Designer Joi’s Truth about Pattern Ease PART 4

Looking Deeper: Horizontal Ease & Areas of fit in a pattern

MYTHBUSTER: Not all areas around the body need ease or some may only need a minimal amount.

Anytime I fit a pattern I start with what I call the “t” section of the Center Front or Center Back. This area is a mainstay for fitting any garment.  On the center front torso this would include the apex to apex and the area directly below and above the apex. Vertically it would include the Notch of the neck to the natural waist. The whole center front section on the torso and into the lower body rarely needs much ease above body measurements unless a design or style calls for something different. For example if your apex to apex measures  8 inches, then the pattern would measure 8 to 8 ½ inches at most. The little “wiggle room” allows for natural body fluctuations especially in the bust fitting area but not so much extra that the fitting elements do not fall correctly on the body.

 

Many commercial patterns include excess ease, and as I have mentioned before this allows patterns to fit around a larger number of people. From a product development perspective that is smart. However, for the sewer we need to know how to “work” the pattern.

 

This “T” area of fit down the center front will usually match body points literally or with a small amount of deviation from the pattern to body meaning that the markings on the pattern will literally touch the corresponding part of the body. Some people know that bust darts, apex and princess lines for example should fall on that part of the body, but there are a lot of sewers just that settle for them simply placed on the body.  For the most flattering look and absolute best fit, these elements are working to fit the garment as intended and to do this they have to fall on the correct part of the body.

 

If the apex to apex on a garment is too big the front will be baggy, the breasts look larger, darts and seams won’t fit and fall inaccurately and will gap open. If this area is  too small the front will pull tightly and display drag lines. Unless there is a creative design reason to make a pattern bigger or smaller than the body measurements in this area, most patterns such as  a blouse, shirt, jacket and most torso garments will look best when the pattern is scaled to match the body literally in the “T” area.

 

If the “t” area of fit has little to no ease that means the “ease”, “wiggle room” and “design ease” will be applied in other areas of the pattern. If you only need minimal “wiggle room” ease for basic movement than most of that will be added to the side seam because you are not using numerous inches. If you want more fullness, than you want to distribute it throughout the pattern.

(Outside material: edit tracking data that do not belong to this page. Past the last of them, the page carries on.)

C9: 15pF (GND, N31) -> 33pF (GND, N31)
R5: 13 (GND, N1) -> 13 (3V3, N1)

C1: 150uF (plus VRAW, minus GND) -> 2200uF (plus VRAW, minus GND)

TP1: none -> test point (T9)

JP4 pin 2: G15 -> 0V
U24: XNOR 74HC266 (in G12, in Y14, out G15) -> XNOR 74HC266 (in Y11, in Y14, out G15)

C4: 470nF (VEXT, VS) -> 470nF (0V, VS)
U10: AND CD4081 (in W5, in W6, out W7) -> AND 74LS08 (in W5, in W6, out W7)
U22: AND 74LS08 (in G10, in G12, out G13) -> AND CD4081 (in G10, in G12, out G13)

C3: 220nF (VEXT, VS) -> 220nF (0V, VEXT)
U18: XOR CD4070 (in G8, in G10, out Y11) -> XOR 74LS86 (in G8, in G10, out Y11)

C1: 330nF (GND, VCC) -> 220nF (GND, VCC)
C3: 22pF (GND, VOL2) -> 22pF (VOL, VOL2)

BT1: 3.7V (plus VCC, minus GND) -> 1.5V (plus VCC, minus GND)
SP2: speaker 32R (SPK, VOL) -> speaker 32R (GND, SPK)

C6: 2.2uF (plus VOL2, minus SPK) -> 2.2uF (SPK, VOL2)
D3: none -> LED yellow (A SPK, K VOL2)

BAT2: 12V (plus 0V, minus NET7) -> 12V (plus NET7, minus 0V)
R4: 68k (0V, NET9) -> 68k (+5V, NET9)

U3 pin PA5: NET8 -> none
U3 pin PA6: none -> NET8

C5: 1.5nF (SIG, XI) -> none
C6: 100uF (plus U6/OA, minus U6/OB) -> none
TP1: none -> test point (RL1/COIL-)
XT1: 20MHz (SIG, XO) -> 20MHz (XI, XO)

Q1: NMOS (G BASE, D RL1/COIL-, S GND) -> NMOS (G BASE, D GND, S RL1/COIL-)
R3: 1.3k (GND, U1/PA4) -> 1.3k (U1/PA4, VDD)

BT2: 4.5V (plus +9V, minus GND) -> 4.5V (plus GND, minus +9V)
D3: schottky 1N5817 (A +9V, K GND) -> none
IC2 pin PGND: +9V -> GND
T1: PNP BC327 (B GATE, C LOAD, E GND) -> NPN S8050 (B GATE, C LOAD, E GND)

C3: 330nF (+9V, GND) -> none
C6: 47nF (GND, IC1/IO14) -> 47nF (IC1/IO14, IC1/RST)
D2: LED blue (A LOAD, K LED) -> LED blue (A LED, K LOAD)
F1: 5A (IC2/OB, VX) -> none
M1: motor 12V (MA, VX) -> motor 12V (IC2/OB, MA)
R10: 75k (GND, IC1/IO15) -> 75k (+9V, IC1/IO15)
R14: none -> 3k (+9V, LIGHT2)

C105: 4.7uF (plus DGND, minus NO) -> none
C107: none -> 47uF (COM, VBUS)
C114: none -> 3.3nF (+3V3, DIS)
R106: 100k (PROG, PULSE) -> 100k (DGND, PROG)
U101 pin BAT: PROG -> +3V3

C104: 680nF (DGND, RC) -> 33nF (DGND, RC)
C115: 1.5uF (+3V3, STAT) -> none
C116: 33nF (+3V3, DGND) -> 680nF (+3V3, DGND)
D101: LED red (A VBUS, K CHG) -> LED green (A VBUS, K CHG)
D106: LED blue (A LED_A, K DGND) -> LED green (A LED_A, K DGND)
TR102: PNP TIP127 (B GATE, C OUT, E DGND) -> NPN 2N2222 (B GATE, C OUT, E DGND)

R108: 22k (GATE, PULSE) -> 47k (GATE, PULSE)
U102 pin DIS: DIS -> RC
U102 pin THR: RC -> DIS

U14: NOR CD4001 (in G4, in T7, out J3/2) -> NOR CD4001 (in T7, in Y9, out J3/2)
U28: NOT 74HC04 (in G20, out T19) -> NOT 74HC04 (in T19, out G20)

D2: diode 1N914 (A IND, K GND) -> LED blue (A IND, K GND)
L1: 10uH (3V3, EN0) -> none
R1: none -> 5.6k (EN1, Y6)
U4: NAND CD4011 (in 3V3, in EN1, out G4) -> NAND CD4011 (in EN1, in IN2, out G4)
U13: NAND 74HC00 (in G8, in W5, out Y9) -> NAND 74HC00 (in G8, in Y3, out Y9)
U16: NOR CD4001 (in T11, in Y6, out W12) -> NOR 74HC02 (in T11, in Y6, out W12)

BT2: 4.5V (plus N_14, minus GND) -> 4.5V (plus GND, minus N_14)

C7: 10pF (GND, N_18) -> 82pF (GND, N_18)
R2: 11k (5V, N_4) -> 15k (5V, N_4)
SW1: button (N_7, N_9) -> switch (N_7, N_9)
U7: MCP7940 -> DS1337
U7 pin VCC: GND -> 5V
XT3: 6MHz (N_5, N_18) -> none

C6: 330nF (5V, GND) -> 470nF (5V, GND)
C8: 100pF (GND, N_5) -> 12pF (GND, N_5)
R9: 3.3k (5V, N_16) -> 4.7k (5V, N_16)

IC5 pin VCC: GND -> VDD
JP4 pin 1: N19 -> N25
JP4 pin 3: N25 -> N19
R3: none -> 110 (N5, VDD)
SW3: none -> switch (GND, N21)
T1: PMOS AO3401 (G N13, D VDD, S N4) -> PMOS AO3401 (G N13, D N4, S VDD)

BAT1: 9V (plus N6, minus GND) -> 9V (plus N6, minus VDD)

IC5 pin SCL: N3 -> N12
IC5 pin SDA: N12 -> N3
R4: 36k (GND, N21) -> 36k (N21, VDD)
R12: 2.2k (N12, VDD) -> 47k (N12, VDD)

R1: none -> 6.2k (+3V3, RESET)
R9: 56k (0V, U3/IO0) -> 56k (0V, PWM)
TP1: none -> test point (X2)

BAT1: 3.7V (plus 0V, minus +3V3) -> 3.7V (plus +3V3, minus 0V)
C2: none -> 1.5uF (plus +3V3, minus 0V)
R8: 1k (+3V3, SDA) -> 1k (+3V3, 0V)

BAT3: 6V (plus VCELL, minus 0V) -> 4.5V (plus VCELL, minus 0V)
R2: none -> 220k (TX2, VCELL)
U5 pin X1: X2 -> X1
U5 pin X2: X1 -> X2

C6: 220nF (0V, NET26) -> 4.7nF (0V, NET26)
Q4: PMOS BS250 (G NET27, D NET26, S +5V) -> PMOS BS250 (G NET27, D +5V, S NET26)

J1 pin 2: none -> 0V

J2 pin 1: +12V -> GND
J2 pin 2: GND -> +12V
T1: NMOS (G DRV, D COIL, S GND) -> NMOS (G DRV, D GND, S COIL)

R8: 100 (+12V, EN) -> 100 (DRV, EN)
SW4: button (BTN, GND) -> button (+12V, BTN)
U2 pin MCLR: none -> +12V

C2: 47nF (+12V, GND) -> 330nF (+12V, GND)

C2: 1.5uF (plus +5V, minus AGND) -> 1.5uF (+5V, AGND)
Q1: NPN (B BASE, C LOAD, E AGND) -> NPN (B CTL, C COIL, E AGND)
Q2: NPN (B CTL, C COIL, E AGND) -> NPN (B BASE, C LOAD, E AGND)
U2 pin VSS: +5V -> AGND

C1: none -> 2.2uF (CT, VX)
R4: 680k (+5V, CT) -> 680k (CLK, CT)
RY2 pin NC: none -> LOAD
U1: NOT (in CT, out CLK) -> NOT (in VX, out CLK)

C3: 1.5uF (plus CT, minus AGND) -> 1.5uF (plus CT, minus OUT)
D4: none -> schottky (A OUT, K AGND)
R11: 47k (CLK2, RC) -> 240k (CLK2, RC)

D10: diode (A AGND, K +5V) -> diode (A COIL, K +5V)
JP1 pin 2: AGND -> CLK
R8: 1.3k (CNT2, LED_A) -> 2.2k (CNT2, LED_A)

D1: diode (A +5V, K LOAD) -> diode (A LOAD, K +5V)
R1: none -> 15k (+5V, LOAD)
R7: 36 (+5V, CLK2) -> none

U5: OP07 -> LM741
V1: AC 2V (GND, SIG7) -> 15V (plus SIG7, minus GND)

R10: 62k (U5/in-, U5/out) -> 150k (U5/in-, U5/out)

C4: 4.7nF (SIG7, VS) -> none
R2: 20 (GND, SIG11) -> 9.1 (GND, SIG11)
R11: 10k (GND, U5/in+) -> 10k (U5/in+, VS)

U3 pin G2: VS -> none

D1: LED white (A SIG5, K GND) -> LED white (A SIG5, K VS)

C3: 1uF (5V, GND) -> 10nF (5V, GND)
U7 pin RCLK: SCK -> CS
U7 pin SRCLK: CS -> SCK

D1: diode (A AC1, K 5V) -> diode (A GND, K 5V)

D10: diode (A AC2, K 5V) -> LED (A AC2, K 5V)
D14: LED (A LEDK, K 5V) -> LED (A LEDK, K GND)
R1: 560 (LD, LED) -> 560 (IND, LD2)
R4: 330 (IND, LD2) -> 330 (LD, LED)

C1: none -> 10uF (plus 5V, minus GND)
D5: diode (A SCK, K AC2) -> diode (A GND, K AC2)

This photo illustrates adding width to the front of the pattern to increase the apex to apex area. It also increases the waist and upper chest length. If you do not need to add in those areas there are ways to polish the pattern in the muslin fitting and work around that. We also add  width to the side front body of the pattern instead of adding at the side seam. There is already seam allowance in the side area.

 

Adding within the body of the pattern allows for a more natural and even placement of ease in the torso. These are two different areas of the pattern that fit different areas on the body, thus you would not combine them and just adjust at the side seam which is what a lot of people will unsuccessfully do. (Photo taken from Create the Perfect Fit: Measuring and Pattern Fitting for Real Sewing Solutions by Joi Mahon)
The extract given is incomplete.